Peki, hatalar ve doğrular içerisinde dış dünyadaki insanların bizlere olan katkısı ya da bizlerin onlara katkısı nasıl vücut bulup ifade edilebilir hale gelecektir? Bu noktada bizlere doğru bakış açısını kazandıracağına inandığımız kavramın “VEFA” olduğu inancındayım.

Neden?

Dünyanın varoluş gerçeğine bakıldığında hep bir mizanın olduğunu görmekteyiz. Hayatımızda yanlış varsa doğru var, yorulduğumuzda dinlenmenin bir anlamı olduğu gibi… Kariyerde alçalmak var; bir süre sonra yükselmenin olabileceği gibi… İşte bu tipik bir mizandır yaşam döngüsü içerisinde. Tıpkı iyilik ve kötülüğün, mutlu ve mutsuzluğun, başarılı ve başarısızlığın olduğu gibi… Vefa ve vefasızlığın olduğu gibi… İnsanlar soyut düşünür lakin somut davranışlar sergilerler ve bu somut davranışlar üzerinden geri bildirim alır ve verirler.

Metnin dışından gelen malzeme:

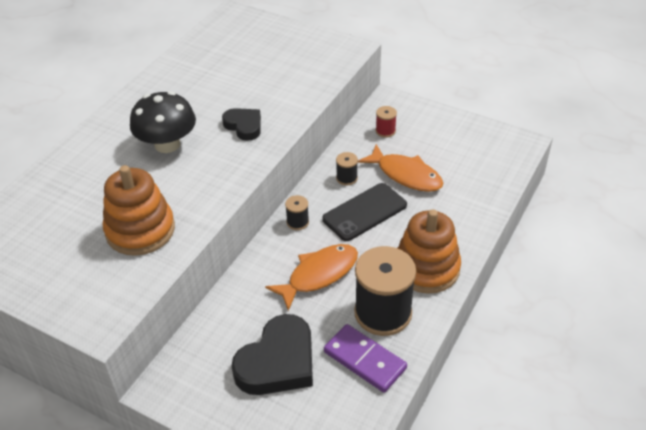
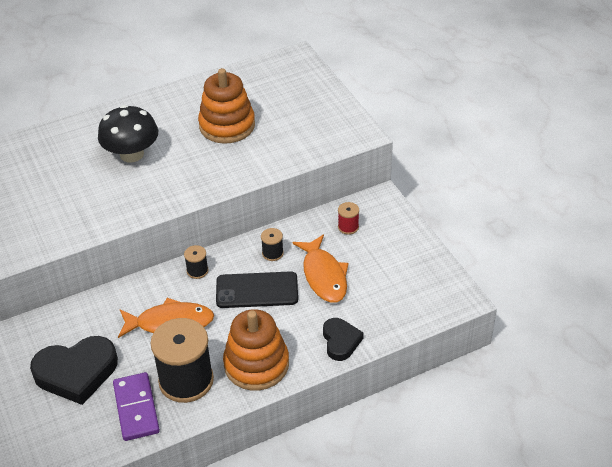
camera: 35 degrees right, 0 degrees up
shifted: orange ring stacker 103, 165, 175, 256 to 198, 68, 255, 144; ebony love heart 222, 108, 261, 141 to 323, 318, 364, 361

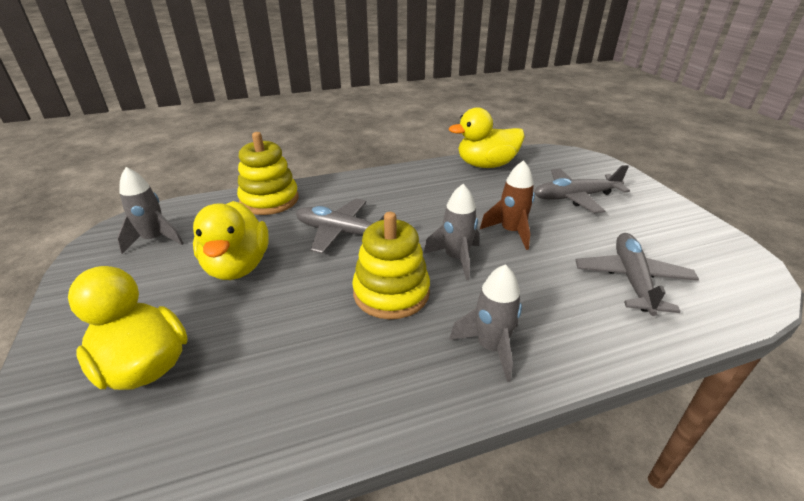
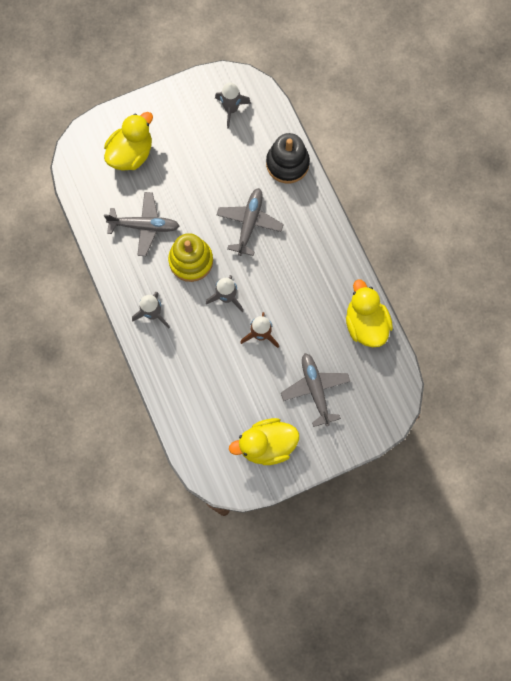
camera: 85 degrees right, 40 degrees up
shifted: bright yellow rubber duck 193, 201, 269, 280 to 229, 418, 299, 465; gray aeroplane 576, 233, 699, 316 to 104, 192, 179, 256
repainted: bright yellow ring stacker 237, 132, 299, 215 to ebony ring stacker 266, 133, 310, 183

O halde; hangi davranış karşısında nasıl bir tepki veriyor olmalıyız? VEFA, bu vereceğimiz tepkinin neresinde gizlidir? Yoksa VEFA bugünlerde herkesin ifade ettiği gibi gerçekten de bir semt adı mıdır sadece?

Kelime anlamı olarak Vefa; “Sevgiyi sürdürme, dostluk bağlılığı” anlamına gelmektedir. Peki, bu sanatı nasıl icra ediyor olacağız? İnsanoğlu sevgisini ve dostluğunu ancak vefa minvalinde sürdürülebilir ve muktedir kılabilir. Herhangi bir zaman diliminde kendisine uzatılan elin kıymetini bilen ve bunu unutmayan insan, günümüzün en değerli insanıdır şiarını kabul görmek gerekir. Dolayısıyla iletişimde ve ilişkide olduğumuz insanlara vefakâr davranmalıyız. Güzel ahlak gereği de davranışlarımızı bu yönde geliştiriyor olmalıyız. Hiç şüphe yoktur ki; vefamızın boyutu her bir muhatabımıza göre değişiklik gösterecektir.

Vefa, dostlukta ve muhabbette sebat etme, sevgide, saygıda süreklilik gösterme, bağlılık duymadır. Verilen sözü, her ne pahasına olursa olsun yerine getirme, elinde olmayan sebeplerden dolayı yerine getiremediğinde derin üzüntü duyma, mahcup olma anlamına gelir. Buradan hareketle yapılan iyiliğin, gösterilen sevginin ve saygının karşısında bir minnet duygusu hissetmek gerekir. Bu duyguya vefa denir. Bu tavır ve hareketlerin aksi de ‘’vefasızlık’’ olarak kabul edilir. Vefa, insana yakışan manevi bir sıfattır.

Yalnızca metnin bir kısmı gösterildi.